Considering these findings, assessing the technology preferences of a specific population is optimal before designing a technology-based patient education intervention. For example, based on our results, for patients over age 55 years, we would use a video delivered education intervention using DVD technology or computer-based technology, such as the Internet or e-mail. We likely would not incorporate PowerPoint or podcasting into our interventions, but would consider using Word or .pdf attachments as part of an e-mail intervention. In contrast, younger patients might prefer interventions using MP3 or instant messaging technology. Designing interventions in the form of games also might be applicable to a younger age group, but not to the persons in our sample.

Strengths and Limitations

The format of the UTS presented a few challenges. Some participants skipped portions of the questions pertaining to skill level and weekly usage of technologies, which we attributed to the use of alternating shaded and unshaded rows for displaying each item/application. On the question about technology skill level, some participants skipped devices for which others responded “not highly skilled” in using (e.g., iPod/MP3 player and plug-ins). Many participants skipped the open-ended questions for reasons of technology preferences. A better way to obtain that information would be to have a preference question for each device or application.

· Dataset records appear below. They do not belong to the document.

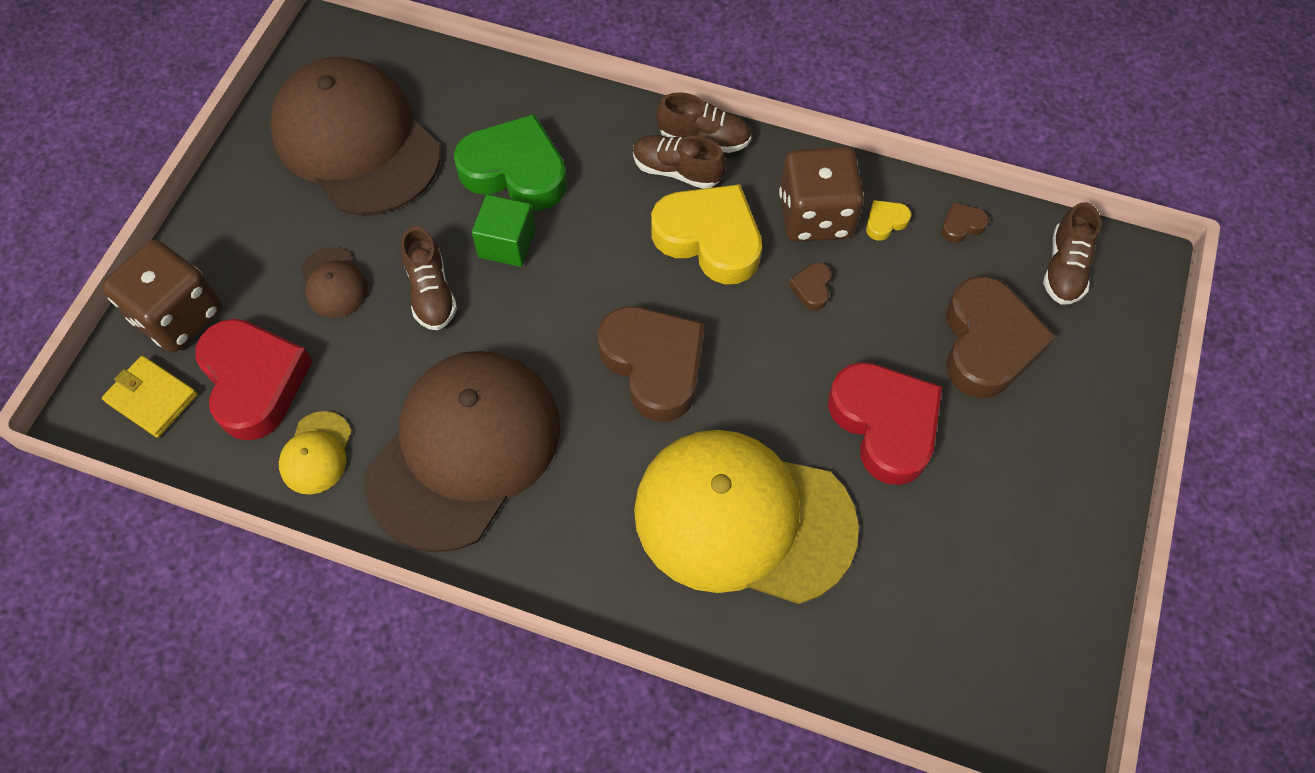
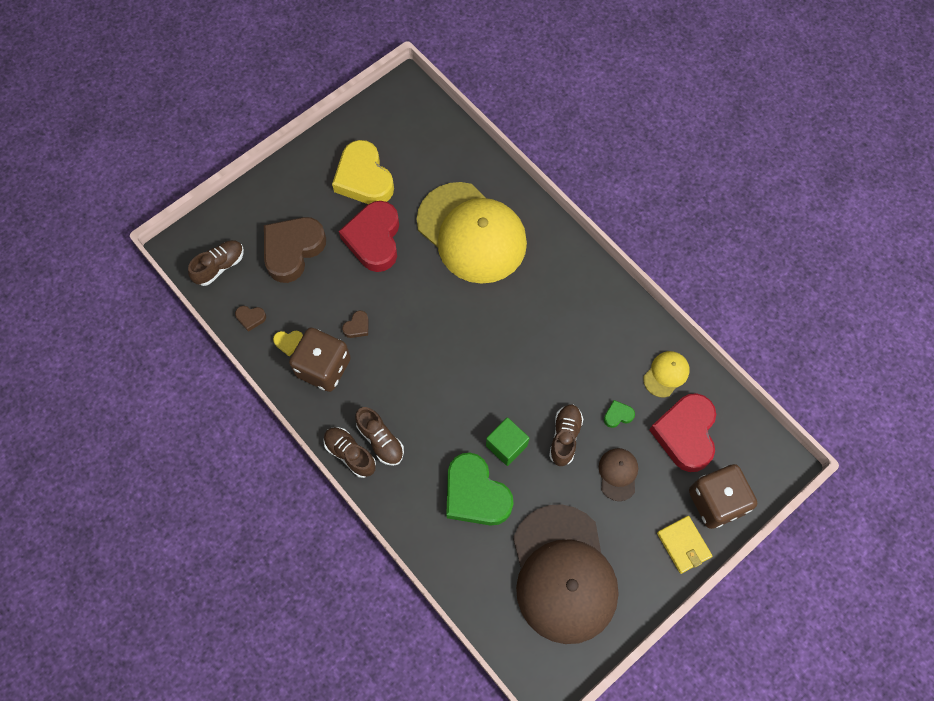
camera: 150 degrees left, 5 degrees up
(152, 398) = (746, 454): yellow wallet -> yellow wallet (683, 545)
(367, 357) = (618, 415): none -> green heart
(464, 450) = (589, 335): brown cap -> none
(654, 365) = (467, 329): brown heart -> none
(709, 238) = (391, 385): yellow heart -> yellow heart (364, 178)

Because all of our participants previously had received comprehensive in-person education by a health educator in the COP, we did not ask them if they would prefer technology-delivered education over in-person education. In another study of one-on-one teaching with a healthcare provider, patients were more satisfied with the quality of information if they perceived adequate time for the encounter [19]. Our assumption is that, in a typical outpatient melanoma clinic, prevention and detection information is delivered by a provider (who may not have the time for comprehensive education), rather than by a dedicated health educator. In that regard, the practical and time-saving nature of technology use might outweigh personalization [6, 8, 9, 19, 20].

Participants in this study clearly preferred the option of in-clinic or at-home use of technology versus in-clinic use only. If technology-based interventions are flexible and account for individual preferences, patients might perceive them as more personalized. For example, some participants preferred the option of a DVD because they could take the DVD anywhere, start/stop/replay as they pleased, and watch the program at any time. Melanoma education could still be tailored with the combination of a brief technology intervention covering basic information followed by individualized teaching by the healthcare provider. Because most of our participants used e-mail, provision of e-mail education “boosters” could also lend to personalization of information.

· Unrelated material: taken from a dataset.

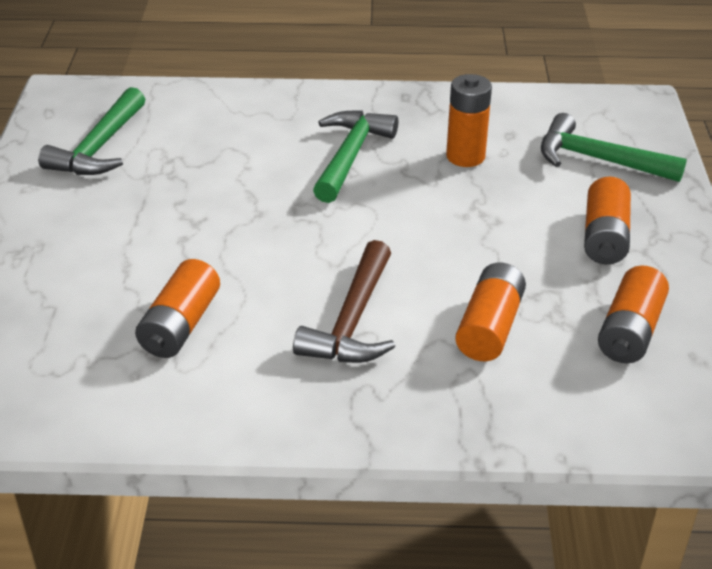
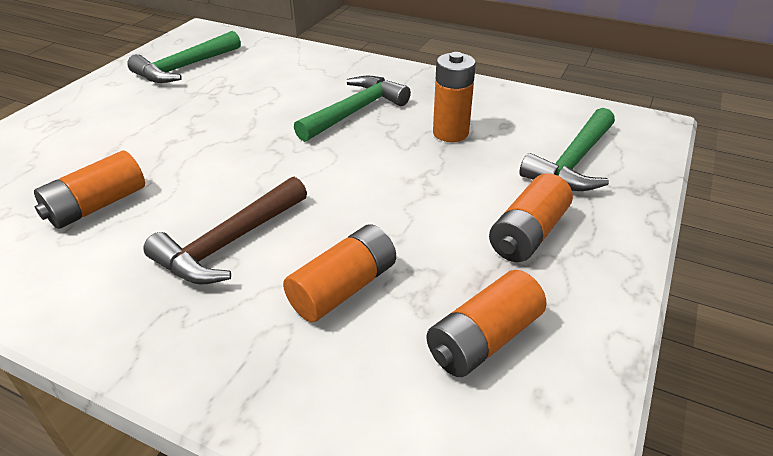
camera: 25 degrees right, 0 degrees up
(597, 160) = (573, 163): green hammer -> green hammer turned 105 degrees counterclockwise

Conclusions and Implications for Practice

Because patients often have clear preferences for certain types of technology, healthcare providers need to carefully assess these preferences and offer education in a manner that best suits their patients’ needs. Technology-based interventions should be diverse and flexible, capitalizing on preferred learning strategies for many types of patients. Prior to designing the study, researchers should have a clear idea if their participants will be able to use the technology.

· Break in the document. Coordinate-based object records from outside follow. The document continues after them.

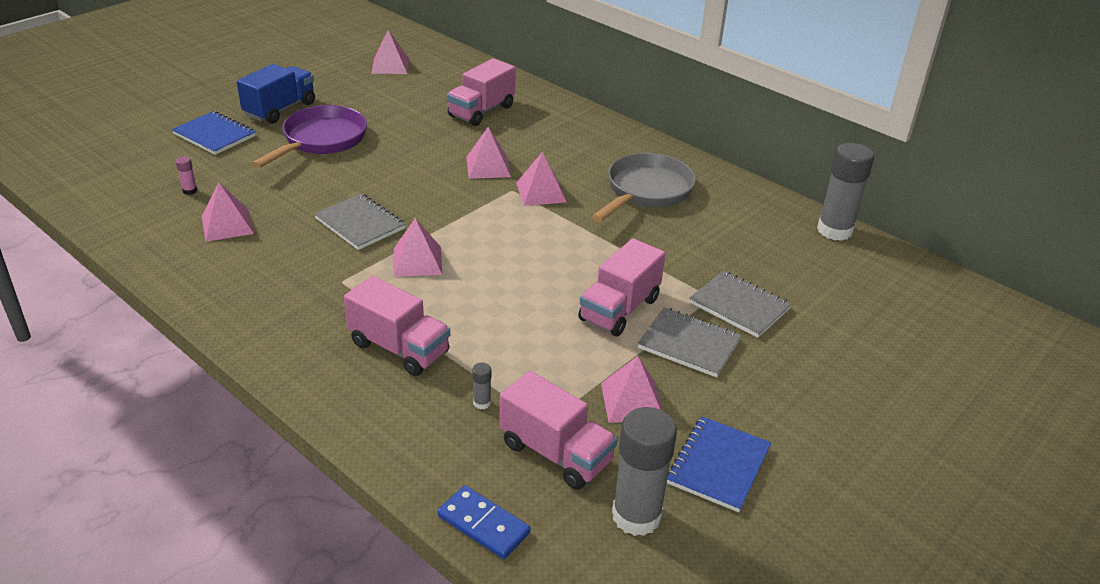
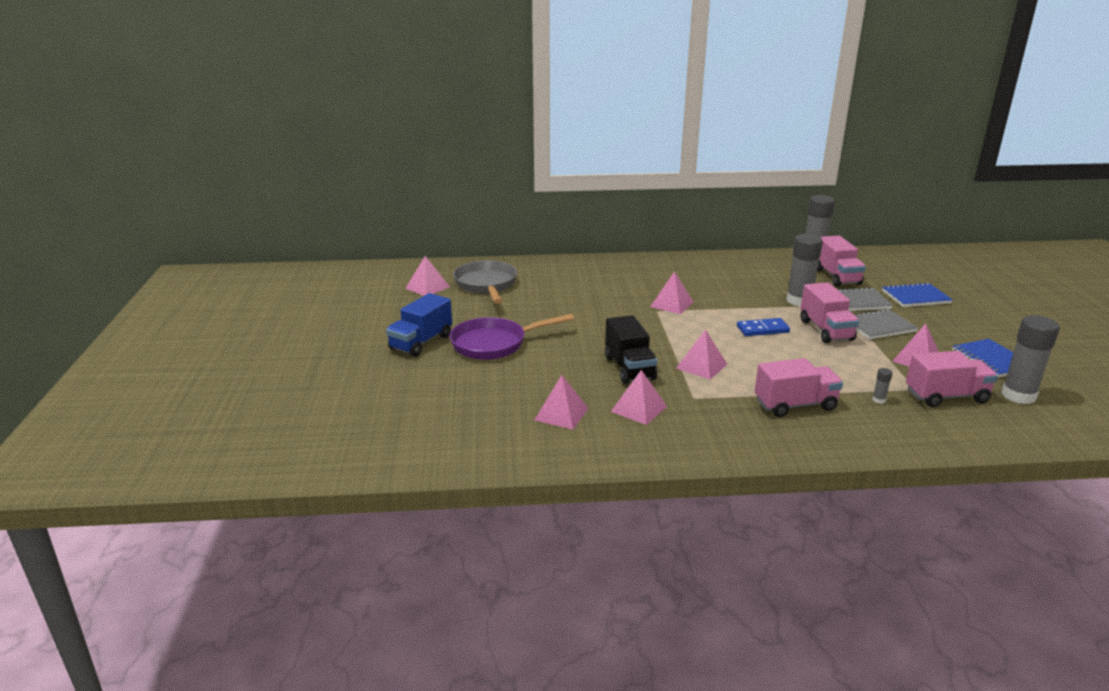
camera: 45 degrees left, 10 degrees down
(190, 191) = (488, 413): pink glue stick -> none
(214, 135) = (416, 378): blue notebook -> blue notebook (915, 297)
(280, 109) = (421, 342): blue truck -> blue truck turned 135 degrees counterclockwise
(321, 140) = (494, 344): purple pan -> purple pan turned 90 degrees counterclockwise
(360, 224) = (629, 368): grey notebook -> black truck
(481, 111) = (544, 284): pink truck -> pink truck (837, 277)
(483, 525) = (995, 440): blue domino -> blue domino (762, 329)
(488, 166) = (618, 307): pink pyramid -> pink pyramid (639, 409)
(646, 191) = (712, 279): grey pan -> grey pan (486, 285)
(676, 265) = (799, 301): none -> grey glue stick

For future work based on our findings, an intervention that can be viewed as a DVD or linked to the Internet would be optimal for melanoma patients being seen in an outpatient clinic. Using this approach would enable the education to be delivered in the clinic or at home. Prior to this study, we had assumed that using an intervention delivered via an iPod/MP3 player would be more innovative and “clinic friendly.” Our findings indicated that this would not be a wise choice. We also recognize that educational interventions using technology should supplement, not replace, counseling by a healthcare provider.